La cantimplora extraviada *

Esa es la inquieta travesura que tienen los guarismos. Ese misma año en que yo había nacido y ya me estaban bautizando, él -mi orgulloso padrino- era ya un joven abogado que frisaba los treinta años. Cuando yo llegué a esa edad, el ya era un reconocido catedrático que cautivaba con sus clases de derecho a los jóvenes universitarios; Jorge tenía entonces sesenta años. Y hoy, cuando me respalda la supuesta madurez que otorga esa misma edad, Jorge es ya un hombre tranquilo, que mira la vida desde el atalaya del recuerdo y vive su nonagésimo aniversario.

Este día, cuando es justo rendir homenaje a sus años, sus hijos me han pedido que escribiese unas pocas letras. Lo hago con el afecto del sobrino y, sobre todo, por esa obligación filial que nace de la gratitud de ser su ahijado. Muchas veces se habla de la responsabilidad que asumen los padrinos, pero pocas veces se menciona la retribución y gratitud que les deben quienes están llamados a complementar el afecto y la preocupación que los hijos deben a sus padres.

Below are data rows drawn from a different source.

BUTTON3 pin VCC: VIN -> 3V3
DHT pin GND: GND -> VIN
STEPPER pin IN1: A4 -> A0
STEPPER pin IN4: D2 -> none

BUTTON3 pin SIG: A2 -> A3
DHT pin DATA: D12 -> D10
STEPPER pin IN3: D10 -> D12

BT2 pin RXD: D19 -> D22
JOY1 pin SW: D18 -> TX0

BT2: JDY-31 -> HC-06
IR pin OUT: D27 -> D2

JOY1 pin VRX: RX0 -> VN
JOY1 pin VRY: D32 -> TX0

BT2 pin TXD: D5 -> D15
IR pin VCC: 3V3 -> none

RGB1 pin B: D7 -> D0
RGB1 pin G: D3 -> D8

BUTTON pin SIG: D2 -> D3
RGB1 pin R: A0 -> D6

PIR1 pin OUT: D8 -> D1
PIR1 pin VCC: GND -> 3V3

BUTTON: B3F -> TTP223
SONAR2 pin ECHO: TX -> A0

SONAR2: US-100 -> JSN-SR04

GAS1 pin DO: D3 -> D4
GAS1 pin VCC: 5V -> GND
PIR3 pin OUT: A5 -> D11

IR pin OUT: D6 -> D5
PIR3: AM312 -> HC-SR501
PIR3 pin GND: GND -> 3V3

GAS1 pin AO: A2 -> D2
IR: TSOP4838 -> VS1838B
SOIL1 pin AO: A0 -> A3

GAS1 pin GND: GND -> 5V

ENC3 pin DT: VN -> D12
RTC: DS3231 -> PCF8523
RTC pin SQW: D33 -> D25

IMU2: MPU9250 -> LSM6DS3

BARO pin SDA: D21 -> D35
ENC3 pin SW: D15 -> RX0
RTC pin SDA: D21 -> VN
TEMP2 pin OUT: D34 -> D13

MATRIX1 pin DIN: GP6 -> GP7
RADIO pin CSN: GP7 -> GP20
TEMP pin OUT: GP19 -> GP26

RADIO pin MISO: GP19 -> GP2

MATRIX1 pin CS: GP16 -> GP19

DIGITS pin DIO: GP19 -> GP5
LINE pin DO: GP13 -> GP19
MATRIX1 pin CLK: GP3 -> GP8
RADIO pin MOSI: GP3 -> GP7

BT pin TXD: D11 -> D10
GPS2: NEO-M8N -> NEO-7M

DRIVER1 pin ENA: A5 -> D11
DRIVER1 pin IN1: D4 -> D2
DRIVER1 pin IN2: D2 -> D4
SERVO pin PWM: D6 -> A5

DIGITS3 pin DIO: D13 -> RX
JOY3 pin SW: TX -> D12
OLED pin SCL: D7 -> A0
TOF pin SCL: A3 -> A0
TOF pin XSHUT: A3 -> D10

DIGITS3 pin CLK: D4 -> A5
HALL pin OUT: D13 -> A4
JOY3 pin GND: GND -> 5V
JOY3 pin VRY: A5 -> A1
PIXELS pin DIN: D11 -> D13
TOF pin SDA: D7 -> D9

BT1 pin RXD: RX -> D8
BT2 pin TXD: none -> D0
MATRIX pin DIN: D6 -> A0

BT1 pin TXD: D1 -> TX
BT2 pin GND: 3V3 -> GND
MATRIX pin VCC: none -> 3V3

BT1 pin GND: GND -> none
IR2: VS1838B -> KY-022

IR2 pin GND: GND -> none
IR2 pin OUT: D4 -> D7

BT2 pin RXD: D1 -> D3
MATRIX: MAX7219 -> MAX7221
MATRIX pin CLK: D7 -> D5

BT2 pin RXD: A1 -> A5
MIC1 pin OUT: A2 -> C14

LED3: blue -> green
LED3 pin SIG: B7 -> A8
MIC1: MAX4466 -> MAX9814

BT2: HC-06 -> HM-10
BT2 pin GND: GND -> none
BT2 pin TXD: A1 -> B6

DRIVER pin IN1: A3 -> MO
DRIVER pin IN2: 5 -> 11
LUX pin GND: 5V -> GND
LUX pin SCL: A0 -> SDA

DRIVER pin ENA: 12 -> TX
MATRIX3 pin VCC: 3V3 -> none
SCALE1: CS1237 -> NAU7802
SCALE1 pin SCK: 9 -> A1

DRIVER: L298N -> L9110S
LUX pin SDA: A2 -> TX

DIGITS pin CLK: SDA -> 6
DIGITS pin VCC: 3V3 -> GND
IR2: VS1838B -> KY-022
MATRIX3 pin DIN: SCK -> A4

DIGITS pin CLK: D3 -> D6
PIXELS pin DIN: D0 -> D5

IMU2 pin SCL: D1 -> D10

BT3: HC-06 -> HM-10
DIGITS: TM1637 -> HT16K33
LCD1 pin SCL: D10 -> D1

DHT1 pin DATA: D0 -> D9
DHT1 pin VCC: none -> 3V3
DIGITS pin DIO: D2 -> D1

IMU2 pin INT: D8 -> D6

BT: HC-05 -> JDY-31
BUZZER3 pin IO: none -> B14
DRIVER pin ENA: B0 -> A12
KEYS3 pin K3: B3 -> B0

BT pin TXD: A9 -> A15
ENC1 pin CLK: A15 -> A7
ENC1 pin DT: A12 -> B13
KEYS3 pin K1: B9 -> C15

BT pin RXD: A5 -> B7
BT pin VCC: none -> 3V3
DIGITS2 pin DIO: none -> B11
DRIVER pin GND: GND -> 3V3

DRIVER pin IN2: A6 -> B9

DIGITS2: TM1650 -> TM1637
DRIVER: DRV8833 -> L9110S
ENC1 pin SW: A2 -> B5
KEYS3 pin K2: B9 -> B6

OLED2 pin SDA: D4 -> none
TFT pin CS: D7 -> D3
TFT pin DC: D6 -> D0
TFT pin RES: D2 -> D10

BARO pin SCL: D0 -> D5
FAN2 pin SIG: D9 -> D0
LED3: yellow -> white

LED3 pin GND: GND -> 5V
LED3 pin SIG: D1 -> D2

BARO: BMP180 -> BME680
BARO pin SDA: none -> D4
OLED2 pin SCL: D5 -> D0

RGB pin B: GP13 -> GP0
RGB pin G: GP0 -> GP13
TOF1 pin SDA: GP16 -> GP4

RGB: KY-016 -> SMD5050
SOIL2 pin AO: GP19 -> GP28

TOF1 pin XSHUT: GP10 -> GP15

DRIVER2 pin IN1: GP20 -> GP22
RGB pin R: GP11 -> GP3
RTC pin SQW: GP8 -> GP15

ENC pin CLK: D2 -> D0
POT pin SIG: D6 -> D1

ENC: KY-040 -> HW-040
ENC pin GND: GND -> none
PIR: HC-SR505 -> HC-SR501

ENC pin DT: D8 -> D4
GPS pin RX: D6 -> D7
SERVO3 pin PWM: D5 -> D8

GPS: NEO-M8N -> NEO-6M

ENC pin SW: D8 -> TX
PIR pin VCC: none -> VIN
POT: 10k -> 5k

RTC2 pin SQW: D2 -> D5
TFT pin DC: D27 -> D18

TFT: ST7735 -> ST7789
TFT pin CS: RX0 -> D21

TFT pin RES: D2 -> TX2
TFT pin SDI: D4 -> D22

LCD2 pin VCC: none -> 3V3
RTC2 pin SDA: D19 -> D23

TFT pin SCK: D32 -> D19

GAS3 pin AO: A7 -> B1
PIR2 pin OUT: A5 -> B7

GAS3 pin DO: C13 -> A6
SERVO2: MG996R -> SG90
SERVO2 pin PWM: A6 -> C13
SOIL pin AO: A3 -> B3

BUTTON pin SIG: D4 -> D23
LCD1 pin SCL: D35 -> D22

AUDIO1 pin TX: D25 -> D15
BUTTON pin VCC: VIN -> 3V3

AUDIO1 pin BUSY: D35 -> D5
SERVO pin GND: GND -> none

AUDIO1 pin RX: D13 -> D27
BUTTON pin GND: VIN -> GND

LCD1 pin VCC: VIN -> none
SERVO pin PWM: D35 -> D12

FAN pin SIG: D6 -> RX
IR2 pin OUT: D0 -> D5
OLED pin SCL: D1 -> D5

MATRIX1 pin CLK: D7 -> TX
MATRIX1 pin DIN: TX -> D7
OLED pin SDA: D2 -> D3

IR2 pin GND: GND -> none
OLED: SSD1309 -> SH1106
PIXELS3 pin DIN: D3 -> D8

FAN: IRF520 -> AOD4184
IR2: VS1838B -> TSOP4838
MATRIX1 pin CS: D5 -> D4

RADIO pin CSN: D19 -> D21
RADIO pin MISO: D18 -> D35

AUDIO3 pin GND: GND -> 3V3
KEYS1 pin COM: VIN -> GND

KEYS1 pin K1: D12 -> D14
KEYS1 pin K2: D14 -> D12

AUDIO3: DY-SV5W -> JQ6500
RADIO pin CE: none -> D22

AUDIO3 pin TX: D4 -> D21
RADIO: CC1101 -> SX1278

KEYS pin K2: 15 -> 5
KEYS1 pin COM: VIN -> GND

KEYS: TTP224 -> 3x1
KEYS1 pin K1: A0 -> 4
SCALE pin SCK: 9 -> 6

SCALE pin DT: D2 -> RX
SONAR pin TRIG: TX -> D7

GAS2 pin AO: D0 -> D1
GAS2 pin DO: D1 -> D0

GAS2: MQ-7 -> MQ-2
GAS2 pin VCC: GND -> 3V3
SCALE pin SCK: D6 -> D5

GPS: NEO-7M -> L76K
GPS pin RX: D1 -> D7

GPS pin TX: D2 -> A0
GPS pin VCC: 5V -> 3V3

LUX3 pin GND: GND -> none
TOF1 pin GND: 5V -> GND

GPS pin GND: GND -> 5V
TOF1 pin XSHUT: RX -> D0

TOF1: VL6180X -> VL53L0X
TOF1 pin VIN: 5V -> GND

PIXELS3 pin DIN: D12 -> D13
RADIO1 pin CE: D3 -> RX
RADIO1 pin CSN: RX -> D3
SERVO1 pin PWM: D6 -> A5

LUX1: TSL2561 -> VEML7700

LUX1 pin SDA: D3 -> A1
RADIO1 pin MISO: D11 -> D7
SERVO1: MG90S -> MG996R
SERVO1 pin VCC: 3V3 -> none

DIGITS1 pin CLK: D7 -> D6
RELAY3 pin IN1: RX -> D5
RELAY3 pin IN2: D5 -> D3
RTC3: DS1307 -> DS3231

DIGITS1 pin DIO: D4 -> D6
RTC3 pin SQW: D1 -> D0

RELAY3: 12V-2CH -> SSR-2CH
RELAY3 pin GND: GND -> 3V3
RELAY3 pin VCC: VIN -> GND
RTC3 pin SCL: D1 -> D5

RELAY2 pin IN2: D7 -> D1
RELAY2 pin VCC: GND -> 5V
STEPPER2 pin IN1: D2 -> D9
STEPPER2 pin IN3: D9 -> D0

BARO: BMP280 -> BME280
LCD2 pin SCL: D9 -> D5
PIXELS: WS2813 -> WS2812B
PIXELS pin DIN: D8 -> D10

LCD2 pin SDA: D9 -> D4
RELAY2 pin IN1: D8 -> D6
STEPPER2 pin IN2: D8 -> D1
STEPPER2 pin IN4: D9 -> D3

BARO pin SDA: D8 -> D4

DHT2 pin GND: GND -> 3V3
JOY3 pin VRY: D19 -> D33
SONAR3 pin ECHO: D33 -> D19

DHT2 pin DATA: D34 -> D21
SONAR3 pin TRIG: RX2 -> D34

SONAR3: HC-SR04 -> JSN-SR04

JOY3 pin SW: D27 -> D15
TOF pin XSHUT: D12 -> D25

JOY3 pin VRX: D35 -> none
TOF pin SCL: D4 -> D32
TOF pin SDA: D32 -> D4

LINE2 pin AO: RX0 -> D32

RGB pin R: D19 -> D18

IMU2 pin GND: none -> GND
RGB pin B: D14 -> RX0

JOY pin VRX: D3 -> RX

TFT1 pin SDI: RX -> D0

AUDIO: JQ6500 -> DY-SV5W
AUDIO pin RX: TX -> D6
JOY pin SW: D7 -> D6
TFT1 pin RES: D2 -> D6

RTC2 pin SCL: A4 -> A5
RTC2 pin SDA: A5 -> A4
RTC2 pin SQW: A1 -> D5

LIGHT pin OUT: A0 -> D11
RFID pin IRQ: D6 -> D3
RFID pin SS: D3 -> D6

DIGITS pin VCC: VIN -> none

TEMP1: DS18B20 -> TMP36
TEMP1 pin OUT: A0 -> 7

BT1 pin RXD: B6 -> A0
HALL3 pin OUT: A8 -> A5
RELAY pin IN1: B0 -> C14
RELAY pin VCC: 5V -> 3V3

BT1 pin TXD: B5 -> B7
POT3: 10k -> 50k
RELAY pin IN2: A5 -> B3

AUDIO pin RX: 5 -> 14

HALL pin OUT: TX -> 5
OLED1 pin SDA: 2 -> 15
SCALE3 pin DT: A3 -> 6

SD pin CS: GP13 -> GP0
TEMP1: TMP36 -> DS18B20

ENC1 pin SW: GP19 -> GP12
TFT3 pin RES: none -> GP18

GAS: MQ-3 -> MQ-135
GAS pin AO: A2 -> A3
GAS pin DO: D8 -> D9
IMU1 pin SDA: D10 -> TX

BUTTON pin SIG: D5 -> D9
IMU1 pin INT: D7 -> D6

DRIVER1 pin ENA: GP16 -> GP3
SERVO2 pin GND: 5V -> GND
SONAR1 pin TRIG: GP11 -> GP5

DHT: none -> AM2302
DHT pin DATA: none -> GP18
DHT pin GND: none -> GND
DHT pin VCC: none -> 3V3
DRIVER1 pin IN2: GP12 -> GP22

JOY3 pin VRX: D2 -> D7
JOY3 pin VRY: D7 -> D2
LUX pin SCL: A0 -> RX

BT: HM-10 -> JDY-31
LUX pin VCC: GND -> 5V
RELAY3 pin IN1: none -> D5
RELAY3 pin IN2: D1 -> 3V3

Jorge Troya ha sido un esposo y un padre ejemplar. Sus obras y realizaciones, por sí mismas, ya constituyen un hermoso testimonio que respalda al mejor de los homenajes. Me corresponde, como ahijado y como sobrino, destacar la impronta que él, como hombre íntegro y de bien, dejó en nuestra familia como tío y como cuñado. Creo que como hermano político, Jorge vino a inscribirse en la tradición de mi familia materna, aportando a los valores de rectitud, honradez y dignidad. Como tío, habría de convertirse en apoyo espiritual y en referente, en sabio consejero y en maestro, dispuesto a entregarnos con su ejemplo, las asignaturas morales que iluminaron y estimularon nuestra infancia y posterior juventud.

Existe un episodio en mi vida de sobrino que se convirtió en emblemático. Creo que, por sí mismo constituye una suerte de paradigma. El había organizado para sus sobrinos una entusiasta excursión a Cruz Loma, en las laderas del Pichincha. El día anterior nos habíamos reunido en su casa, donde había de proveernos de ciertos implementos: unos mitones, unos calcetines gruesos; y, desde luego… una cantimplora para cuidar nuestros refrigerios y, quizás, una pequeña mochila!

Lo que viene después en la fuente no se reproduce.